On a chilly October day in 2015, 24-year-old Rami Anis boarded a rubber boat in the Aegean Sea in Turkey. His destination was Europe and his goal was a better life away from war and hardship.
Looking at the people around him on the boat, he was horrified. They were children, men, and women. The fact that they might not make it never escaped his mind, even though he is a professional swimmer.
“Because with the sea, you can’t joke,” said the Syrian refugee.
But on Aug. 11, Rami will not be worried about swimming in the sea. He, instead, will be swimming at the Olympics. He made it safely to Belgium after days of heart-wrenching journey, from Istanbul to Izmir to Greece before setting off a trek through Macedonia, Serbia, Croatia, Hungary, Austria, Germany and eventually Belgium.
Rami will be competing at the 2016 Olympic Games in Rio de Janeiro as a member of the Refugee Olympic Team — the first of its kind — and march with the Olympic flag immediately before host nation Brazil at the opening ceremony.
Rami’s determination to achieve his sporting dreams led him to accept life’s challenges and never quit. He was not a quitter, even when life struck so hard on him and his family.
When war broke out in his hometown of Aleppo, he fled to Turkey. He had originally thought that he would only stay for two or three months at the most and then go back to his country.
Little did he know, like many of his fellow Syrians, that it had become much more complicated. Life was uncertain and his athletic future was hanging in the air.
“We couldn’t think forward because the longer the war was taking, the less we knew what the future was hiding,” Rami told me over a voice call on Facebook messenger.
But he continued training for four years in Turkey. He paid for the training from his and his brother Iyad’s own money. However, as years passed, achieving his dream to represent a professional team faded, even though he trained at the prominent Galatasaray Sports Club. As he did not have Turkish citizenship, he was unable to swim competitively.
“I was very patient for four years without any support or participation. I had lost hope. The war seems never-ending and even if it did, how would I go back? No swimming pools are left. Nothing is left,” he said.

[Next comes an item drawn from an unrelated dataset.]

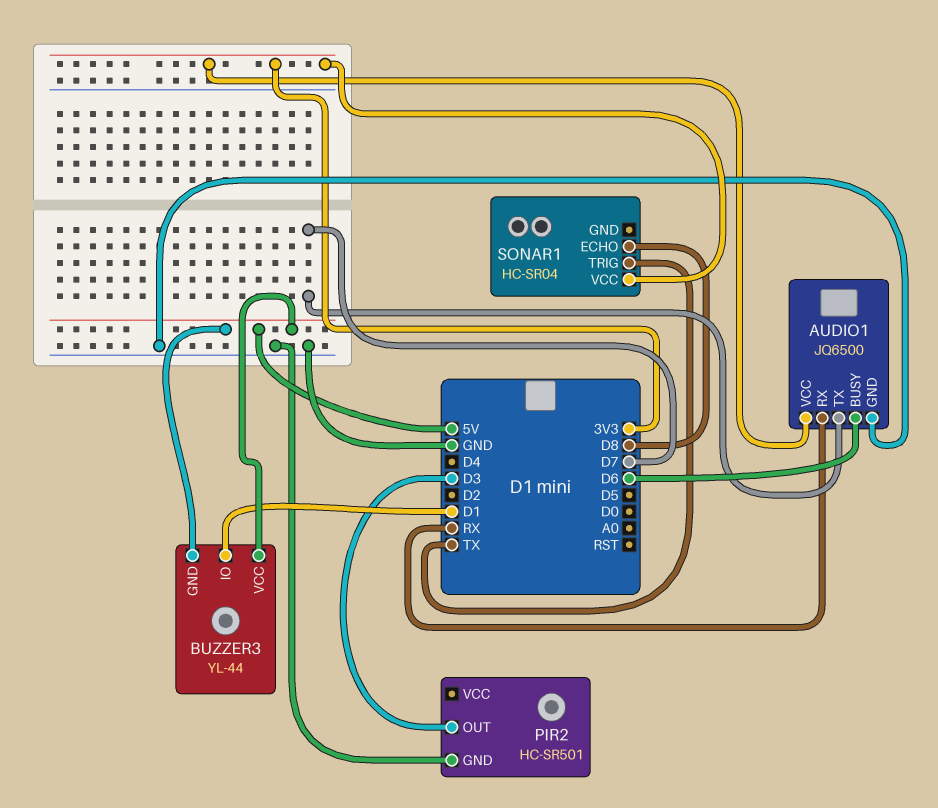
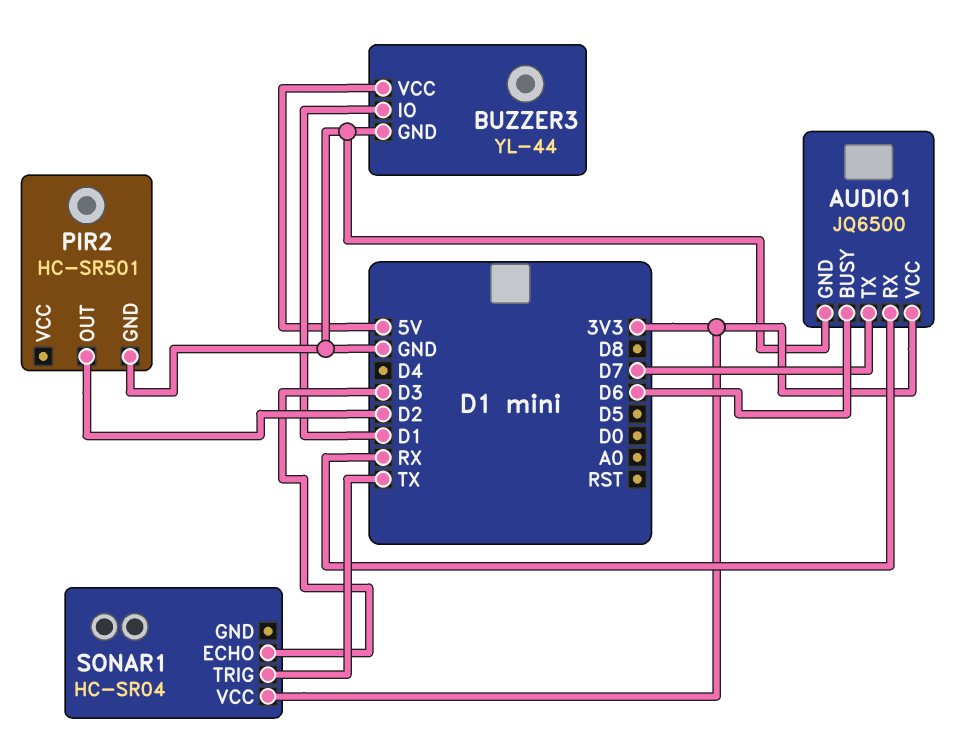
BUZZER3 pin GND: 5V -> GND
PIR2 pin OUT: D3 -> D2
SONAR1 pin ECHO: D8 -> D3

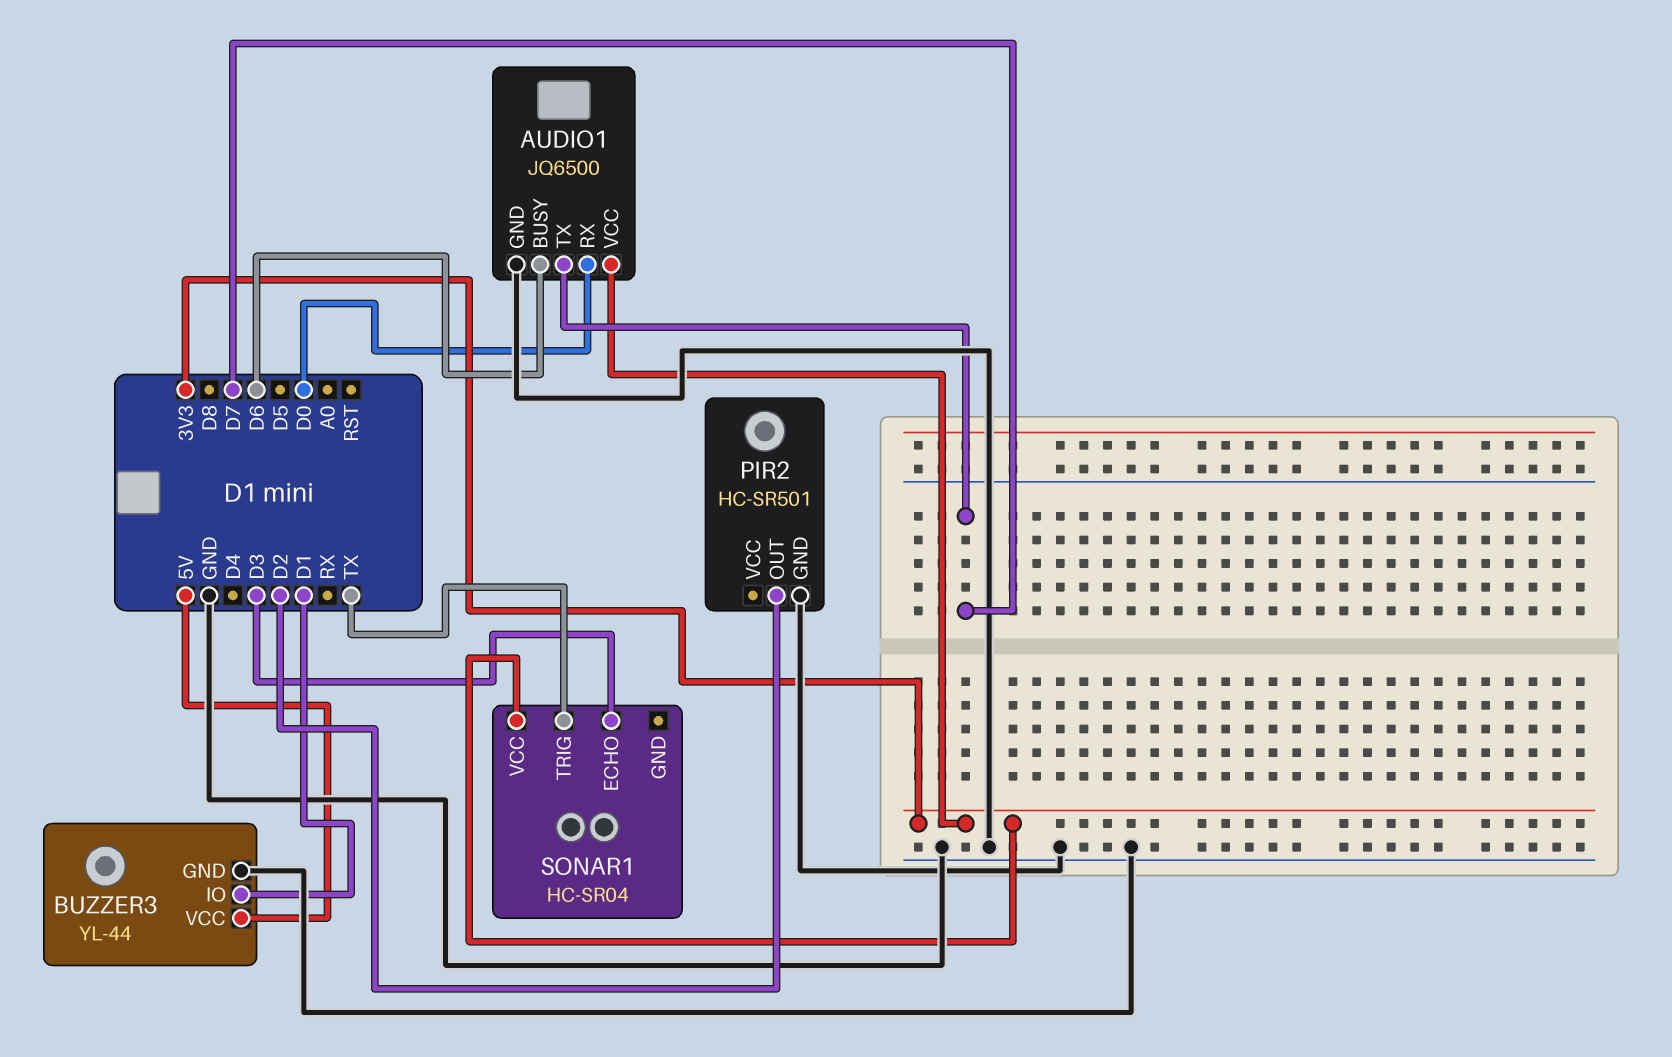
AUDIO1 pin RX: RX -> D0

And so, he decided to be smuggled to Europe. There were no opportunities in Turkey to advance his sporting life. As soon as he arrived Belgium and resettled there as a refugee, Rami was connected with Carine Verbauwen, a former Olympic swimming finalist who later became a coach. Rami has been training at her club, S&R Rozebroeken in Ghent, Belgium.
These baby steps in Belgium put him back on track until a greater opportunity opened up. Last January, IOC head Thomas Bach visited the Eleonas camp for refugees and migrants in Athens. There, he announced that top athletes who are refugees with no home country to represent will be allowed to compete at the Rio Games under the Olympic flag.
Rami contacted the IOC immediately and boom, it was a matter of selection. Last June, he was selected among 10 refugee athletes. They include two Syrian swimmers, two judokas from the Democratic Republic of the Congo, a marathoner from Ethiopia and five middle-distance runners from South Sudan.
Even though Rami is competing under the IOC flag and not his country’s, he still hopes to represent his beloved Syria someday.
“There is nothing more invaluable than one’s homeland,” he said.